- Page 1 Microsoft Wireless BlueTrack Mouse 5000 Review
- Page 2 Microsoft Wireless BlueTrack Mouse 5000 Review
Thankfully eschewing Bluetooth, Microsoft’s 5000 utilises 2.4GHz RF for excellent reception within a range of around nine metres. The accompanying transceiver is nice and sleek, though it is quite large compared to the miniature dongles found on both Logitech’s and Microsoft’s own notebook mice.
As with most of the company’s desktop mice, including the recent Explorer, the transceiver can be easily slotted into the mouse’s base. Unfortunately the recess is quite shallow meaning the dongle protrudes from the base, but at least it’s held in securely thanks to rubber grips.

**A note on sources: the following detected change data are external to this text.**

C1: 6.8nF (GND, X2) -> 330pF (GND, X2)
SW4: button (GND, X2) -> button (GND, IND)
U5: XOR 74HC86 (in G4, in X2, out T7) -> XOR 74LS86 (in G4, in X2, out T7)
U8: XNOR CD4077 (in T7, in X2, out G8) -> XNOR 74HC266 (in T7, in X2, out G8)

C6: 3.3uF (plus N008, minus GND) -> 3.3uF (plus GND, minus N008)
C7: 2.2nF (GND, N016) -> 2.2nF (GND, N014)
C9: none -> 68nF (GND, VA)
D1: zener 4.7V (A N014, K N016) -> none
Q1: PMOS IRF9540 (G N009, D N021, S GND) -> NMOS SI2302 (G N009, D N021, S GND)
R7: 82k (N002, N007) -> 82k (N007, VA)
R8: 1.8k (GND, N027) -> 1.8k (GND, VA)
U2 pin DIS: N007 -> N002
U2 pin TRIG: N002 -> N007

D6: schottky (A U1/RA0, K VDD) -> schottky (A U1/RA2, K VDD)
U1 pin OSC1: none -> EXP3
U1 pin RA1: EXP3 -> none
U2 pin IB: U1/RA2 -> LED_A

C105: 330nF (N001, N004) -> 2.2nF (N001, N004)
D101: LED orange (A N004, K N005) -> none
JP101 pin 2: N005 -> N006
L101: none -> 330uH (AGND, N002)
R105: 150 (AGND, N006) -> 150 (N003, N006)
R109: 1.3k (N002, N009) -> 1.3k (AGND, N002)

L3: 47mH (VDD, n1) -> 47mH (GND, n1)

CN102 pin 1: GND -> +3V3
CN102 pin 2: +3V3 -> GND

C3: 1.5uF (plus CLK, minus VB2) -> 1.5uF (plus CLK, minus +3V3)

Inserting the dongle also automatically switches off the mouse, saving the twin AA batteries – though with Microsoft claiming up to eight months from a pair it’s not a great concern, especially since you can use rechargeable ones. As usual there’s a small green LED below the scroll wheel to warn you when they need replacing.
Last but not least, how does the sensor perform? As we discovered when we looked at the Explorer Mouse, the answer to that question is: very well indeed. On surfaces like your desk or cloth you wouldn’t notice any difference between it and laser, but getting onto more challenging things like marble, thick carpet or even bark, BlueTrack lets you work where no mouse has worked before. It’s still stumped by glass or highly reflective objects, but everything else ought to be navigable.
So what will left-handed owners of marble countertops have to pay to take the 5000 home? How does £23 sound? Affordable as that is, we really do only recommend this mouse unreservedly if you are left-handed or use it on unusual surfaces. Otherwise both of the big players have more comfortable previous-generation laser rodents available, especially if you’re willing to spend a little more. Logitech’s amazing 1100MX, for example, offers superior ergonomics, finish, scrolling and build quality, a three-part battery-indicator, adjustable dpi and more buttons, all for around £33.
In the Wireless BlueTrack Mouse 5000, Microsoft has created a reasonably attractive and fairly comfortable ambidextrous mouse which offers class-leading BlueTrack sensor performance at an excellent price. For south-paws and those who mouse on unusual surfaces it’s a bargain, but thanks to a few ergonomic failings everyone else might wish to check out other mice first.